Less than an hour after take-off, the starter was served. I decided on the Arabic mezze with a selection of hot and cold Arabic appetizers which was excellent. Etihad doesn’t use trolleys down the aisle at any time; all meals are served straight from the galley on a black tray with hammered chrome-look plates and cutlery.
The other 2 choices of starters were:
- Nori-wrapped smoked salmon
- Thai coconut and basil soup
I switched to red and selected the Chateau Magnan La Gaffeliere Saint Emilion Grand Cru 2012 ($50 a bottle).
Considering I was flying during Ramadan, the crew didn’t bring any wine bottles into the cabin, however, all alcoholic beverages were still available to any passengers who wanted a drink.
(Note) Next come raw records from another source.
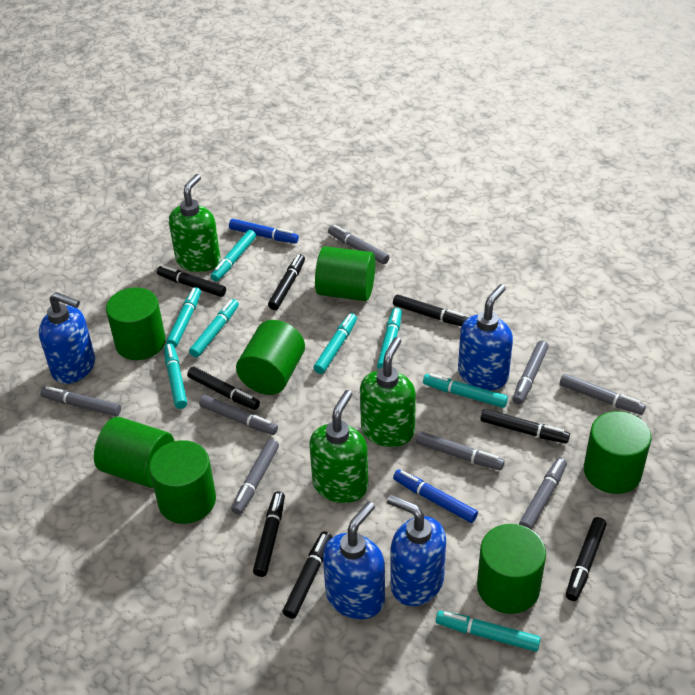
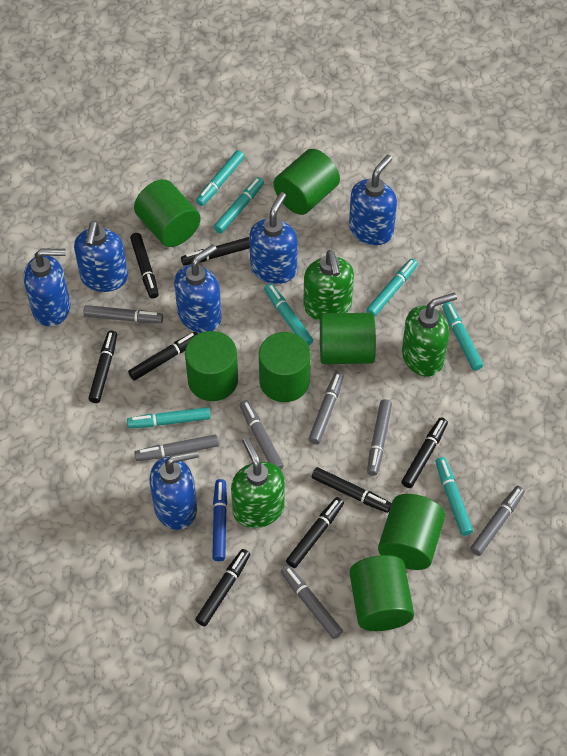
blue marker: 2 -> 1
blue soap dispenser: 4 -> 6
grey marker: 8 -> 7
turquoise marker: 8 -> 7

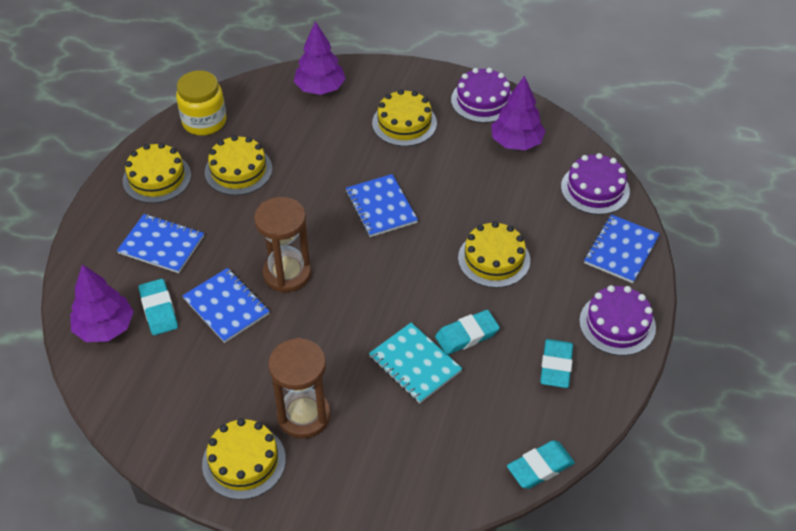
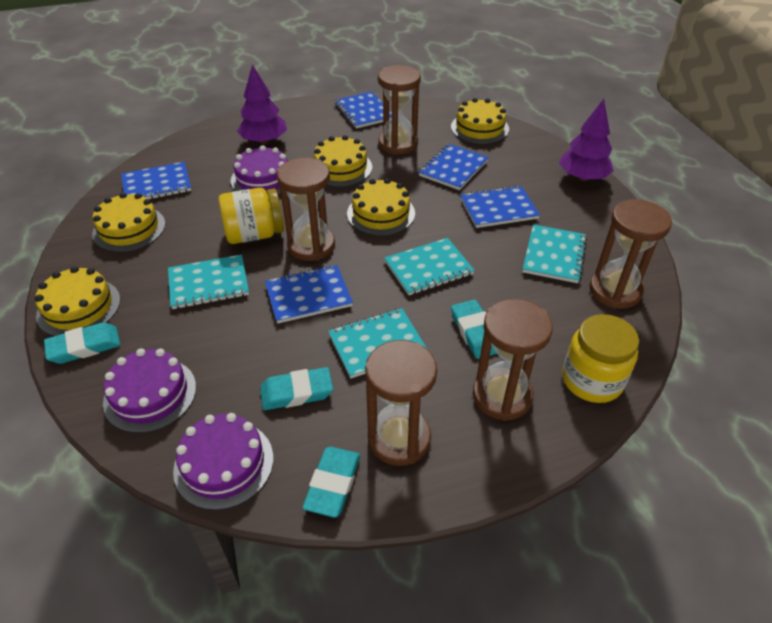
blue notebook: 4 -> 5
brown hourglass: 2 -> 5
purple tree: 3 -> 2
turquoise notebook: 1 -> 4
yellow jar: 1 -> 2

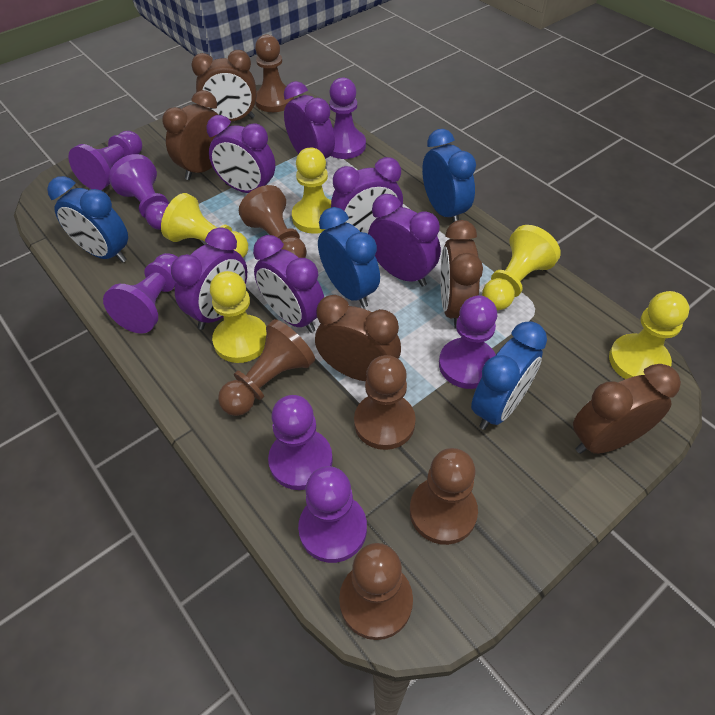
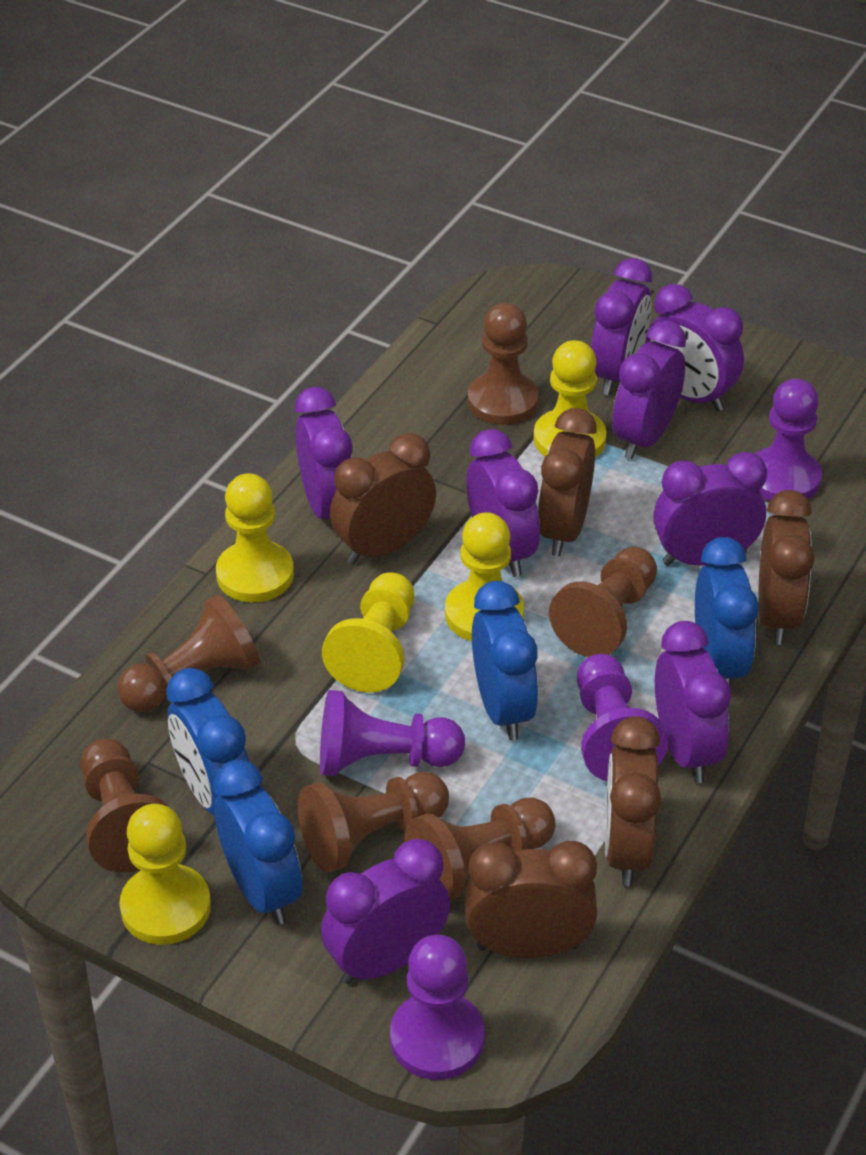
purple clock: 6 -> 8
purple pawn: 7 -> 4

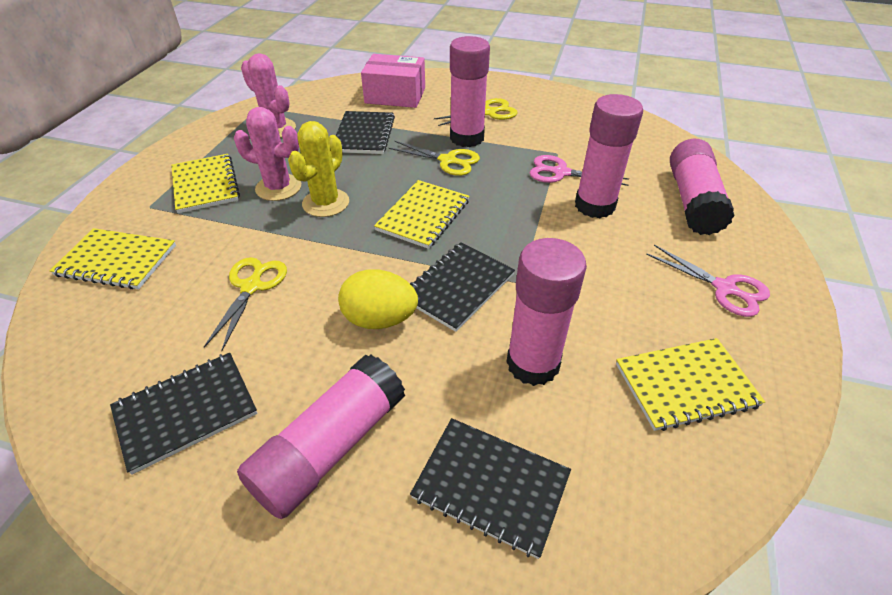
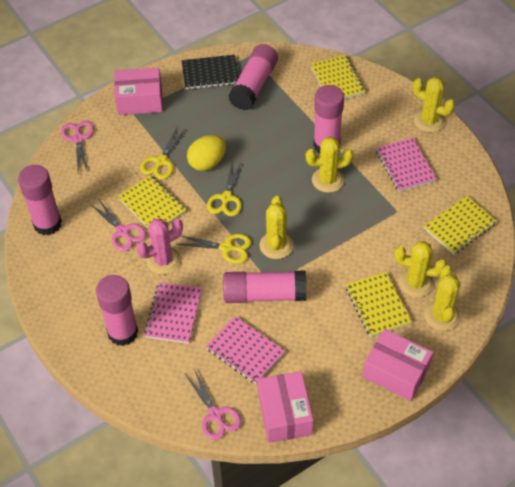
black notebook: 4 -> 1
pink box: 1 -> 3
pink cactus: 2 -> 1
pink notebook: 0 -> 3
pink scissors: 2 -> 3
yellow cactus: 1 -> 5

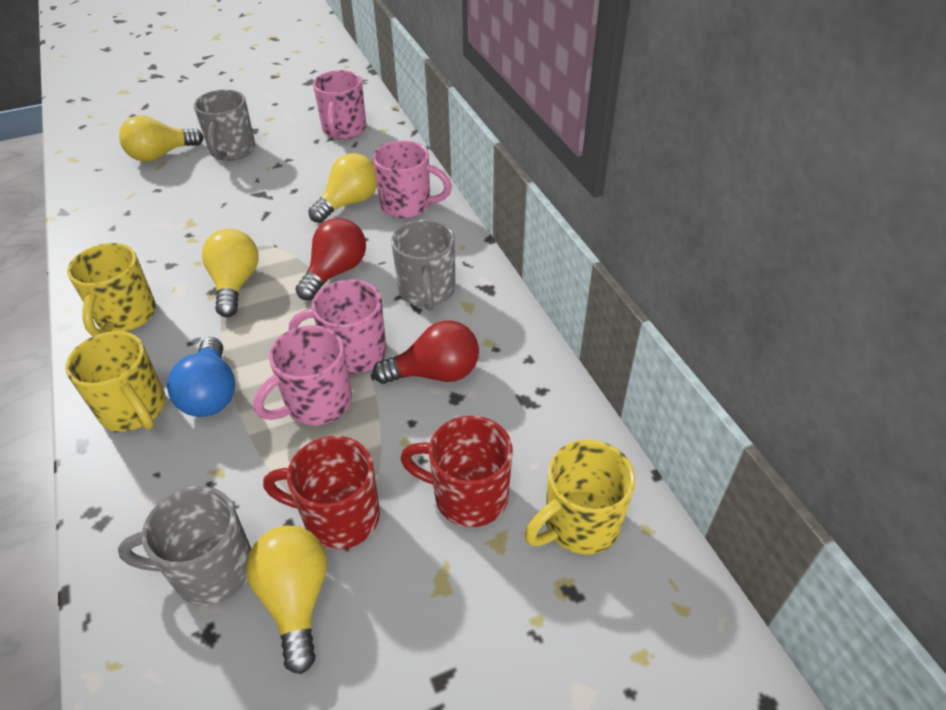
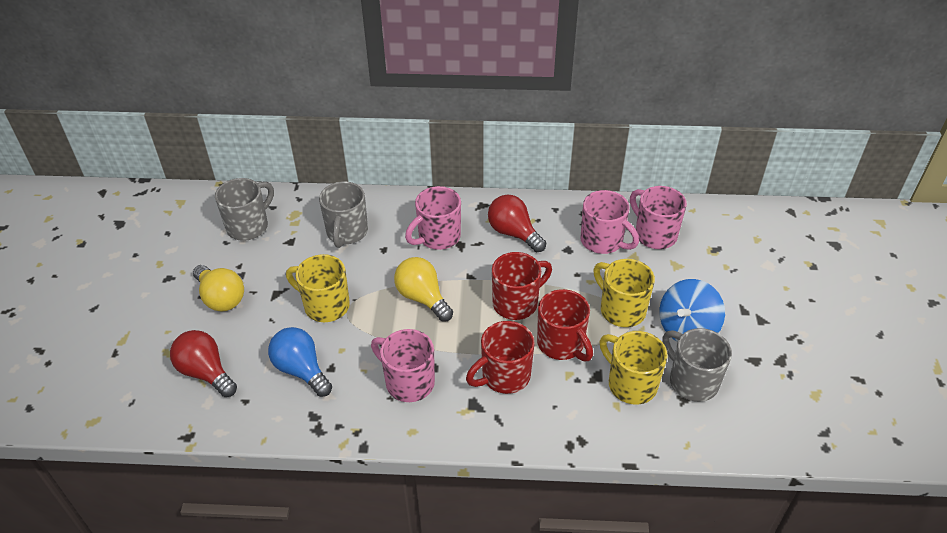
blue spinning top: 0 -> 1
red mug: 2 -> 3
yellow light bulb: 4 -> 2

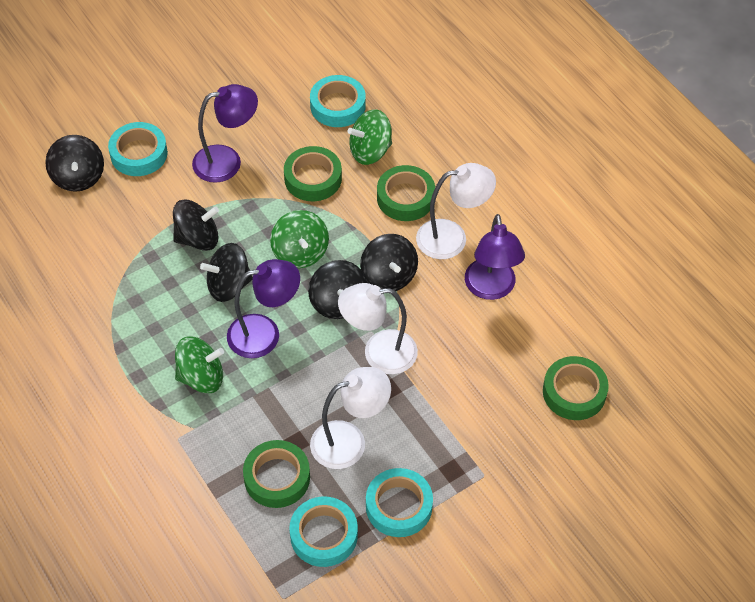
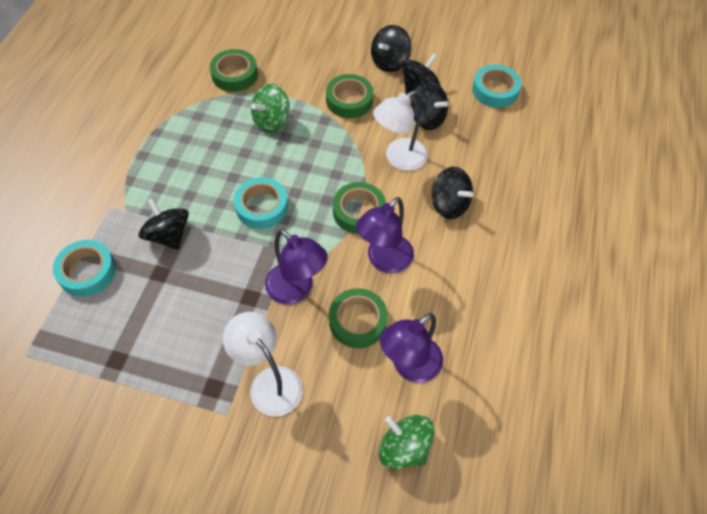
green spinning top: 3 -> 2
turquoise tape: 4 -> 3
white lamp: 3 -> 2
For main, I was tossing up between the beef or fish and in the end decided on the beef tenderloin with boulangère potato, beans, plum tomatoes, and Dijon jus. Beef can be hit-and-miss on an aircraft, but this was perfectly cooked with a beautiful rich sauce to match.
The other main dishes were:
- Sweet and sour chicken
- Sea bass mashwi
- Casarecce pasta
To wrap up the main meal service I went for the white chocolate mousse praline and caramelized hazelnuts which was gloriously rich. Delicious, but I could only eat half of it.
- Warm bitter orange pudding
- Seasonal fresh fruit
- Haagen-Dazs ice cream
All throughout the meal service and right up until I went to bed, the crew were present in the cabin and ensured my wine was kept topped up.
2 hours before arriving in Sydney, I was asked if I wanted breakfast. Considering it was around 4 p.m. Sydney time, and although I did just sleep, I didn’t want to mess up my body clock further so I asked for the fish I was tossing up between for dinner. Specifically, the sea bass mashi with rice, green beans, spiced tomato sauce, and lime.
Ken explained that usually the second meal needs to be selected from the “all day” menu instead of the “a la carte” section, but if they still had this option left, he would make it happen.
The sea bass arrived with 1.5 hours to go before landing into Sydney, along with a selection of breads.
All day menu featured
- Selection of breads and pastries
- Range of breakfast cereals
- Natural yoghurt
- Steak sandwich
- Swiss cheese and turkey omelet
- Chicken yakitori
- Assortment of sweet and savory snacks
- Potato crisps
- Baked cookies
- Arabic baklava
On touchdown into Sydney, I had now clocked up over 89,000 miles flying Etihad Airways on 16 flights.
Compared to that very first flight 4 years ago, I do miss the complimentary luxury car chauffeur transfers on either end of the journey, but they have become a very rare inclusion for any airline now, even flying first class.
The Boeing 787 and Airbus A380 aircrafts provided a more pleasant and quieter ride than that of the Airbus A340-600 on that first flight and the newer Business Studio seats are more comfortable, have larger footwells, more storage, a better sleeping surface, a larger IFE, and offer slightly more privacy than the previous generation seat.
Yes, there are no more PJs, so remember to BYO. And no more thin mattress topper — which was pointless anyway. The Wi-Fi wasn’t great and is quite expensive. As are the carrier charges on redemption bookings.
But what has remained consistent through the years, despite the amenity cuts, is the phenomenal Etihad service. Both in the air by its personable cabin crew and online with the responsive social media team. They all make you feel like a valued customer.
Plus, food selection, presentation, and quality are excellent. And the ability to dine when you like really rounds out this excellent business class product.
I’m now looking forward to my next Etihad flight! Instead of flying Sydney to the U.S. direct, we’re flying via Abu Dhabi in 2020. After all, why fly direct when you can connect?